Bey clearly persevered — I imagine you have to know you’re good to make it as a photographer — but it’s also perfectly reasonable that many children, if they’re punished both for not trying (low grade) and trying (accused of cheating) in school, would learn not to try.  And Wilber, the poor twin from the article, didn’t even have access to teachers who would’ve expected failure from a country kid.  It’s reasonable for him to have learned to strive for attainable goals.
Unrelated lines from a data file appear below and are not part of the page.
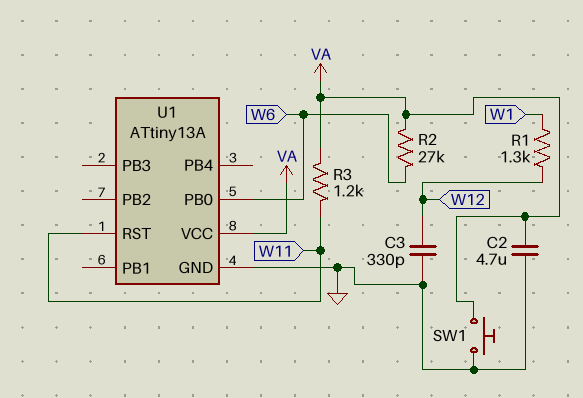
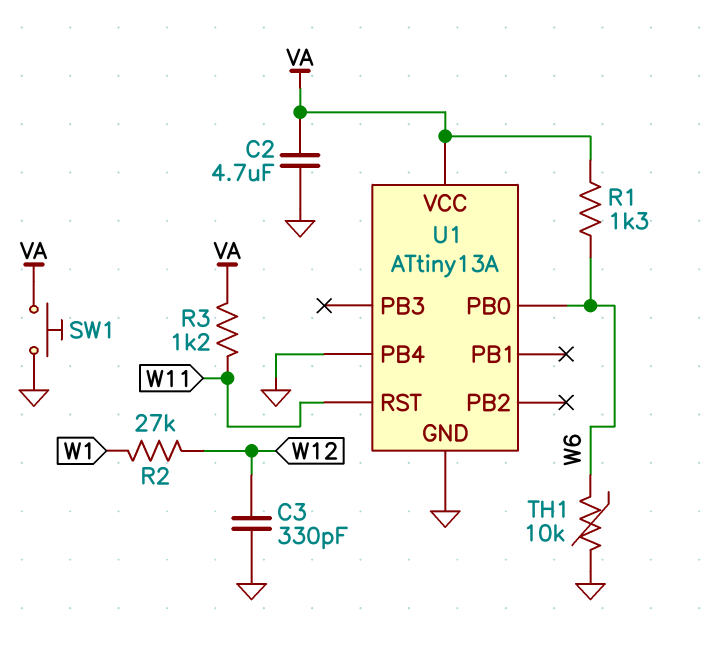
R1: 1.3k (W1, W12) -> 1.3k (VA, W6)
R2: 27k (VA, W6) -> 27k (W1, W12)
TH1: none -> 10k (GND, W6)
U1 pin PB4: none -> GND

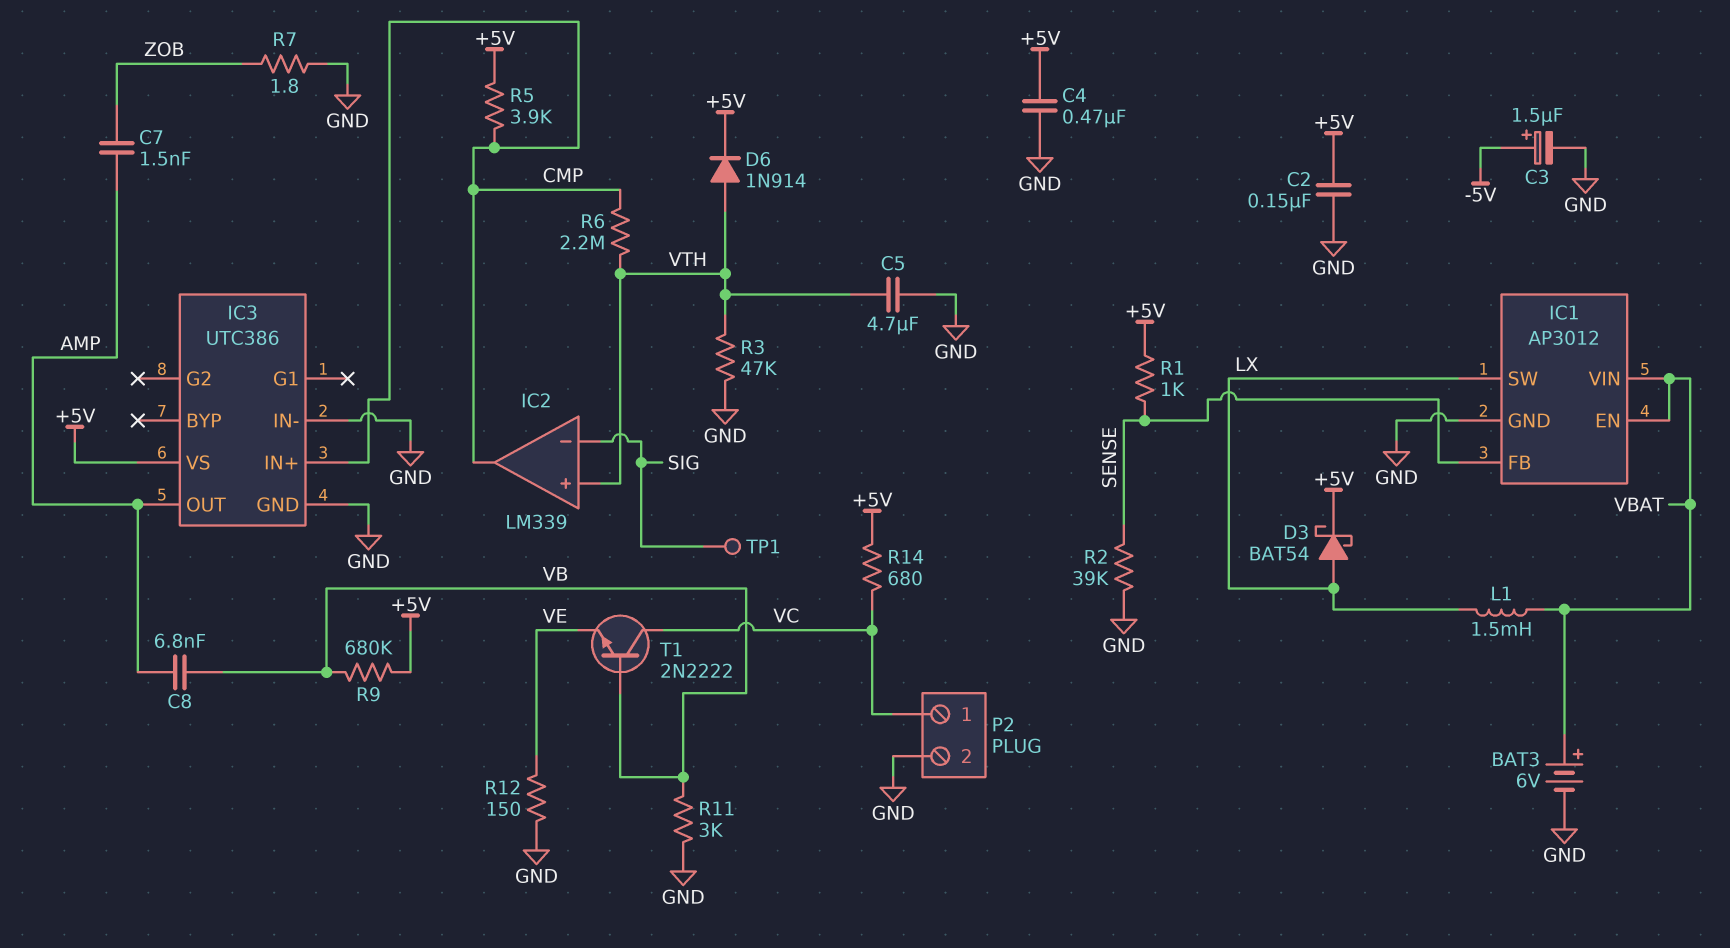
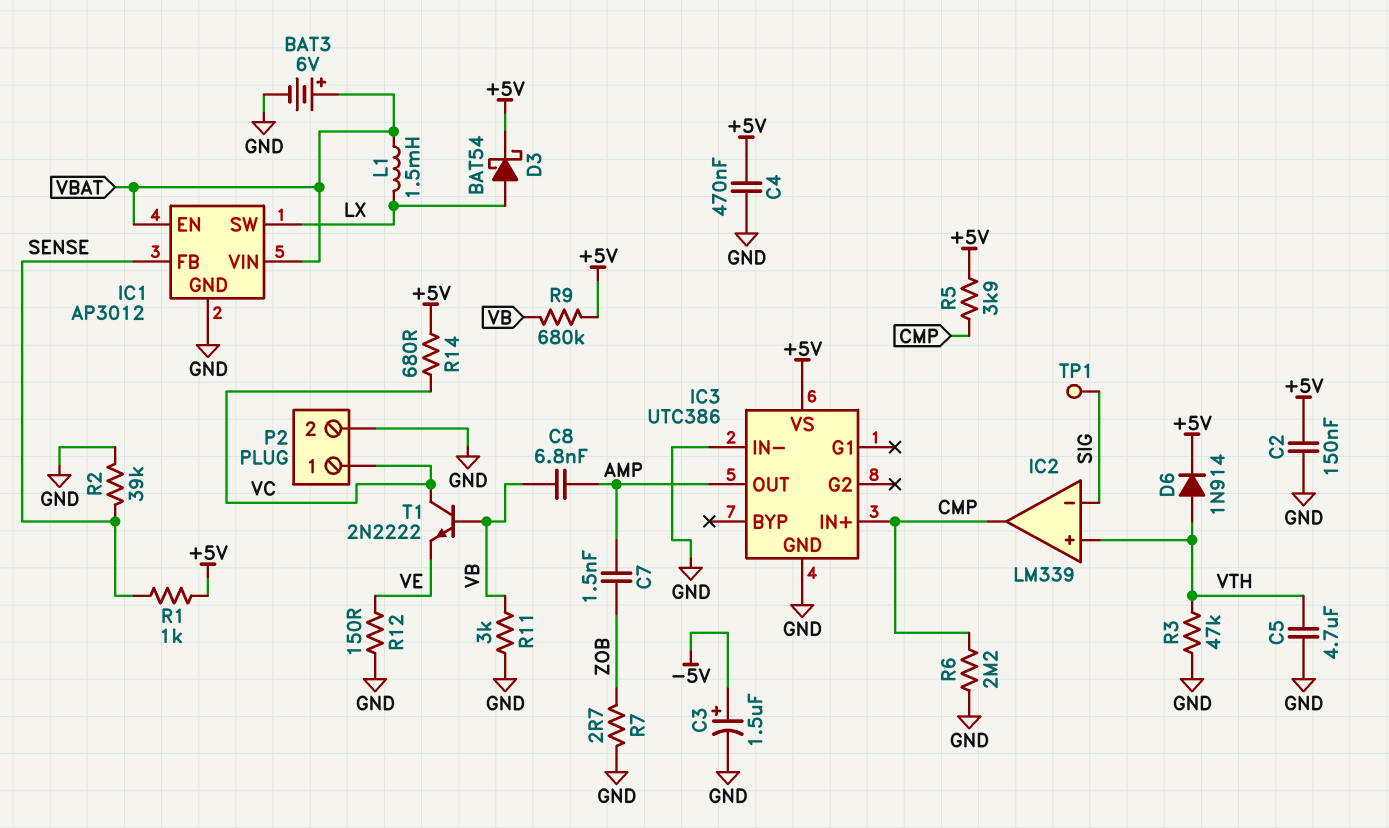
R6: 2.2M (CMP, VTH) -> 2.2M (CMP, GND)
R7: 1.8 (GND, ZOB) -> 2.7 (GND, ZOB)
CaptureAnd, to get back to the idea that Carlos was given opportunities that should have been William’s — which is stated in the article, and which I reflexively thought, too, even after everything I’ve read about our history — why, exactly, is it fair for one newborn to be consigned to doom and the other provided with hope?  They were born to parents who had achieved different lots in life.  But those parents, too, were presumably offered different opportunities — we could probably look back through many generations and see that the forebears of impoverished children were born into rotten situation after rotten situation.

In the United States, I think it’s ridiculous that anyone would argue that the need for affirmative action has passed.  Statistically, a baby born to black parents today will have fewer opportunities — worse nutrition, less green space to play in, fewer books & toys at home, less time to be talked to by parents, worse schools —  than a baby born to white parents.  And, sure, the issue is really one of wealth — being born to poor parents results in fewer opportunities than being born to wealthy parents — but race & wealth are still correlated in this country.  And for pretty obvious reasons: wealth begets wealth, these differences in general will simply be compounded over time, and there has never been an effort toward equalizing reparations for the fact that black people were brutally enslaved not long ago.

Which, again, isn’t to take anything away from what Carlos has achieved.  He & his fraternal brother, raised together in that middle class family, were presumably afforded similar opportunities, and Carlos achieved more (within the capitalist framework that defines success by money & degrees & beautiful romantic partners).  Which clearly wasn’t guaranteed — a strange twist of fate gave him a chance, not success.  But I strongly believe that his success demonstrates how evil it is that not all children are given a chance.  The article is great, but it also makes me feel ashamed to be an American — because I live in a country where inequality starts so grievously at birth.